Die Europäische Zentralbank (EZB)
produziert Langeweile. Und das schon seit über 15 Monaten. Die
Zentralbank ändert nicht ihre Beschlüsse im Kern. So bleiben die
Leitzinsen unverändert. Das Ankaufprogramm für Staatsanleihen wurde
zwar gekürzt, es bleibt aber bestehen. Auch sonst gibt es keine
Anzeichen für Änderungen. Das gilt ebenso für die Inflation. Das
Ziel der EZB, knapp unter 2 Prozent ist nicht erreicht. Also ändert
sich auch nichts. Nur die Wirtschaft, das gibt Mario Draghi zu,
wächst gut aber unerwartet.
Dieser Kurs der EZB wurde im Herbst
2016 so beschlossen. Der Hintergrund war das europäische Wahljahr
2017. In den Niederlanden, Frankreich, Deutschland und Österreich
wurde gewählt. Der Beitrag der EZB dazu war, die Versorgung der
Banken und der Wirtschaft mit Liquidität zu sichern und die Märkte
ruhig zu stellen. Wie immer die Wahlen ausgehen sollten, am Ende des
Jahres 2017 rechnete man mit neuen Regierungen in allen diesen
Ländern. In allen diesen Ländern? Ausgerechnet das wirtschaftlich
und politisch so wichtige Deutschland hat auch vier Monate nach der
Bundestagswahl keine neue stabile Regierung. Die Aussichten in kurzer
Zeit eine solche zu bekommen stehen schlecht. Jetzt mit einer Wende
in der Geldpolitik der EZB zu beginnen, scheint denn doch ein zu
großes politisches Risiko zu sein.
Einigen Marktteilnehmern ist das aber
offenbar zu langweilig. Wenn schon die Zentralbank keine Neuigkeiten
verkündet, dann macht man sich scheinbar selber welche. Frühere
Aussagen werden zitiert und neu interpretiert. Man versucht den
Entscheidern Worte in den Mund zu legen. Auf einmal stehen nicht mehr
fundamentale Wirtschaftsdaten im Mittelpunkt des Interesses, sondern
der Umgang mit der Sprache.
Mario Draghi hat dann heute auch alle
Hände voll damit zu tun, zu betonen, wie sehr sich die EZB an ihre
eigenen Regeln hält.
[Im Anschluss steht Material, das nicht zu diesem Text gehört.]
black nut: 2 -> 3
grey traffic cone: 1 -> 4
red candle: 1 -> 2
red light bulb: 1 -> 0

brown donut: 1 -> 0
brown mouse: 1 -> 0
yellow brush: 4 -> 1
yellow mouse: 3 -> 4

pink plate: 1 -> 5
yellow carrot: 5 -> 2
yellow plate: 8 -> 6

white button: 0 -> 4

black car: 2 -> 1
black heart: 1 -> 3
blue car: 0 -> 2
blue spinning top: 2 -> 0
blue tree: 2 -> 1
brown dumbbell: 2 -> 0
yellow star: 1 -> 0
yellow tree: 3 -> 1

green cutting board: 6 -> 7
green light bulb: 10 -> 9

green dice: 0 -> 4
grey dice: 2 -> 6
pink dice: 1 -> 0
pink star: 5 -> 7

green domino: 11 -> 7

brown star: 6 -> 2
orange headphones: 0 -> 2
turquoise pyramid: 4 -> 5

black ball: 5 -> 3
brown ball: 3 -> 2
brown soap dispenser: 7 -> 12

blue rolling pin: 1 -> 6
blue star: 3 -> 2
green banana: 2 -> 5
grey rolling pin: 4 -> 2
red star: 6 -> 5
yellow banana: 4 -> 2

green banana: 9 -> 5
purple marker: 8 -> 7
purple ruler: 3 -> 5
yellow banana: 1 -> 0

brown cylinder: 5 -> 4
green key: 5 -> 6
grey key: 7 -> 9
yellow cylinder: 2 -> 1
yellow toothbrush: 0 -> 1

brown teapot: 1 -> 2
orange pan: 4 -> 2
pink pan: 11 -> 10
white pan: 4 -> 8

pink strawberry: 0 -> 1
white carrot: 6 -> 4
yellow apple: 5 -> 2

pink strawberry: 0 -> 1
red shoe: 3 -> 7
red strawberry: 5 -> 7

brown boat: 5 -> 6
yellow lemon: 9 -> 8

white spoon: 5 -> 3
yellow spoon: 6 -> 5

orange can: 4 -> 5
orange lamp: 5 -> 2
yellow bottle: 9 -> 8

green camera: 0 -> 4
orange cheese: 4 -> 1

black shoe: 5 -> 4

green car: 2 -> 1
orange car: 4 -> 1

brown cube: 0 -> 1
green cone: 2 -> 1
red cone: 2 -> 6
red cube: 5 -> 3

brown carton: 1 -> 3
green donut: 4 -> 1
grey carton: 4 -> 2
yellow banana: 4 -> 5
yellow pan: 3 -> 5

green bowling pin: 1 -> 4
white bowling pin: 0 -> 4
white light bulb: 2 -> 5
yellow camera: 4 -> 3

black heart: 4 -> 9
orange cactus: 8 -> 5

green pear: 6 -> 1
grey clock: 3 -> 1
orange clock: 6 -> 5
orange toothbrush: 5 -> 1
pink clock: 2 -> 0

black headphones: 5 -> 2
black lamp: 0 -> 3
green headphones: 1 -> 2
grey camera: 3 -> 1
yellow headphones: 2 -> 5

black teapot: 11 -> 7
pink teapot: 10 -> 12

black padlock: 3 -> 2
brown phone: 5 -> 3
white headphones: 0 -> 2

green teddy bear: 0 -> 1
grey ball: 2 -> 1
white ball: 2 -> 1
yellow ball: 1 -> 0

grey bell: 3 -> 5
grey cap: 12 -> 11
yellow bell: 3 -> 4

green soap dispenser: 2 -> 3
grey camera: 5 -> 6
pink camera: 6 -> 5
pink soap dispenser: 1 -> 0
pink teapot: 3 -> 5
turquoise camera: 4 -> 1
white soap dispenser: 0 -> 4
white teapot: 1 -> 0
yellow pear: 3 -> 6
Es werden sogar absurde Zusammenhänge
hinterfragt. Wie die EZB die Entwicklungen bei den Wechselkursen des
EURO sehe? Klare Antwort des Präsidenten, die Wechselkurse sind kein
Ziel der Europäischen Zentralbank. Darüber reden andere, nicht die
EZB.
Am Ende gibt es für alle Liebhaber von
Neuigkeiten jedoch gleich einen Dämpfer. Für eine Zinsanhebung in
diesem Jahr, so Draghi, gäbe es wenig Aussichten.
Man fragt sich welche gelangweilten
Marktteilnehmer unbedingt eine Änderungen der Konditionen bei der
EZB herbei reden wollen. Sind es gelangweilte Analysten oder
Ökonomen? Sind es vielleicht Spekulanten oder dümmliche
Zeitvertreiber? Sind es nationale Politiker, die partout die
Zusammenhänge einer supranationalen Einrichtung nicht verstehen
wollen? Wer immer auch meint in Sachen Geldpolitik Entscheidungen
erzwingen zu müssen, soll sich fachlich qualifizieren und versuchen
Mitglied des EZB-Direktoriums zu werden. Alle anderen müssen draußen
bleiben.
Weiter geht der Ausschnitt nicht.